In Argentinien konzentrierte sich diese liberale Ideologie vor allem in einer kleinen, selbsternannten intellektuellen Elite der Stadt mit dem ursprünglichen Namen Ciudad de la Santísima Trinidad y Puerto de Santa María de los Buenos Aires (Stadt der Allerheiligsten Dreifaltigkeit und Hafen der heiligen Maria von den guten Winden) – ein Name voller religiöser Bedeutung, den man jedoch kurzerhand säkularisierte zu dem, was heute schlicht als „Buenos Aires“ bekannt ist. Es war diese Gruppe, die mehrheitlich die Revolutionsjuntas bildete, die sich unter dem Vorwand der napoleonischen Invasion gegen ihren rechtmäßigen König erhoben – ein Aufbegehren, das nie wieder rückgängig gemacht wurde.
So kam es, daß das aus diesem Aufstand hervorgegangene Argentinien über Jahrzehnte hinweg in blutige Bruderkriege stürzte – zwischen jenen, die einen zentralistischen, liberalen Einheitsstaat mit Zentrum Buenos Aires errichten wollten, und jenen föderalistischen Kräften, angeführt von regional verwurzelten Caudillos, die die Eigenständigkeit der Provinzen sowie das Recht auf Leben, Religion und kulturelle Identität verteidigten. Sie waren die geistigen Erben des spanischen Rechts und der lokalen Freiheiten. Für die liberalen Unitarios aus Buenos Aires hingegen war das restliche Land – katholisch, föderal und hispanisch – nichts weiter als eine rückständige, barbarische Masse, die noch nicht von den „lichtbringenden“ Ideen der Französischen Revolution berührt worden war.
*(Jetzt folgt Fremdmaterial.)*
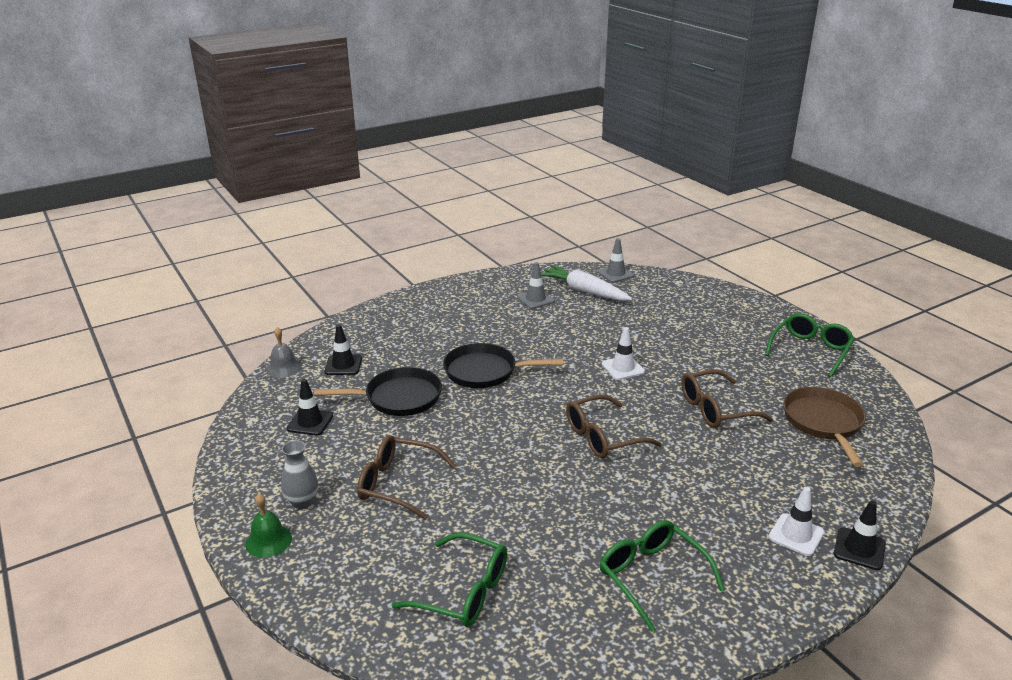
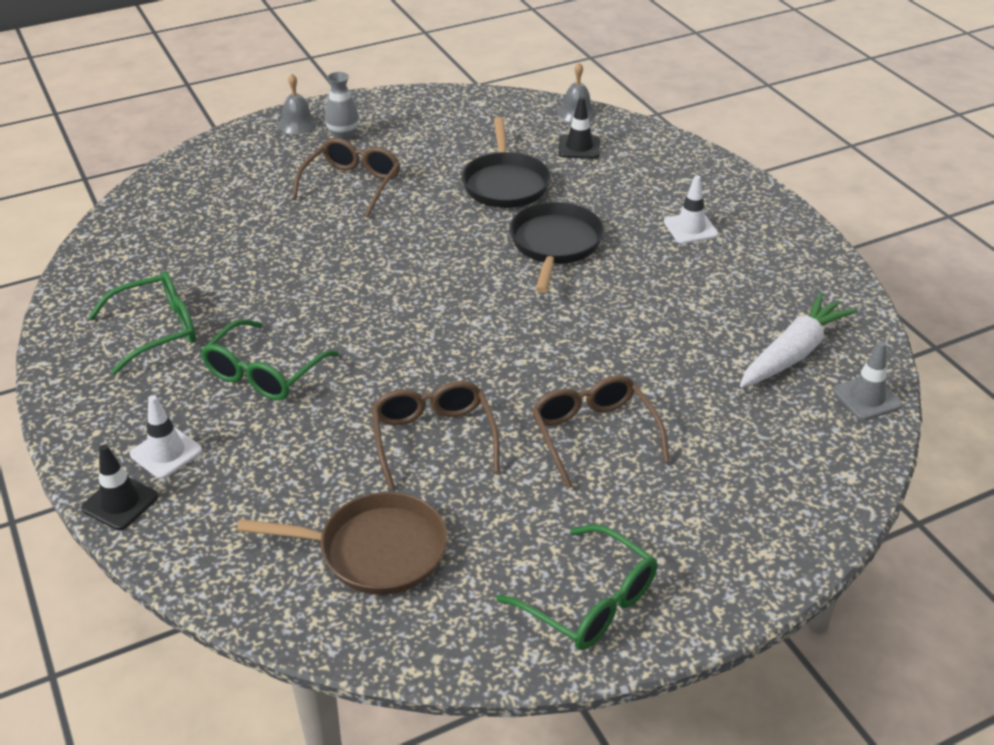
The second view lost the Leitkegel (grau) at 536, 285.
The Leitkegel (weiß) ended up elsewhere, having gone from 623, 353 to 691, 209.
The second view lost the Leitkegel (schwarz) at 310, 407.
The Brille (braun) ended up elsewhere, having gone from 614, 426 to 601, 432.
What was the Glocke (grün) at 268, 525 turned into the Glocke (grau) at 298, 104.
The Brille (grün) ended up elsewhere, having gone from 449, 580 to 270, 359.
Dieser Graben wirkt bis heute fort. Der oft unverhohlene Hochmut der Porteños – wie die Bewohner von Buenos Aires und des angrenzenden Ballungsraums sich nennen, von manchen spöttisch „Congourbano“1 genannt – gegenüber den Menschen des Landesinneren ist nach wie vor spürbar. Ebenso wie der Groll der „Barbaren“ aus dem Inland gegenüber dem Dünkel der Hauptstadt. Noch immer ist ein alter Spruch des 19. Jahrhunderts lebendig, der heute vielerorts wiederholt wird: „Ich bin katholisch. Gott bewahre mich davor, ein Porteño zu sein.“
Freilich muß man unterscheiden. Es gibt auch im Landesinneren antikatholische Liberale – Domingo Faustino Sarmiento,2 etwa, war ein gebürtiger Sanjuanino und Criollo, der sich für seine Herkunft schämte. Ebenso gibt es in Buenos Aires Männer, die zu den besten gehören, die der argentinische Boden jemals gesehen hat.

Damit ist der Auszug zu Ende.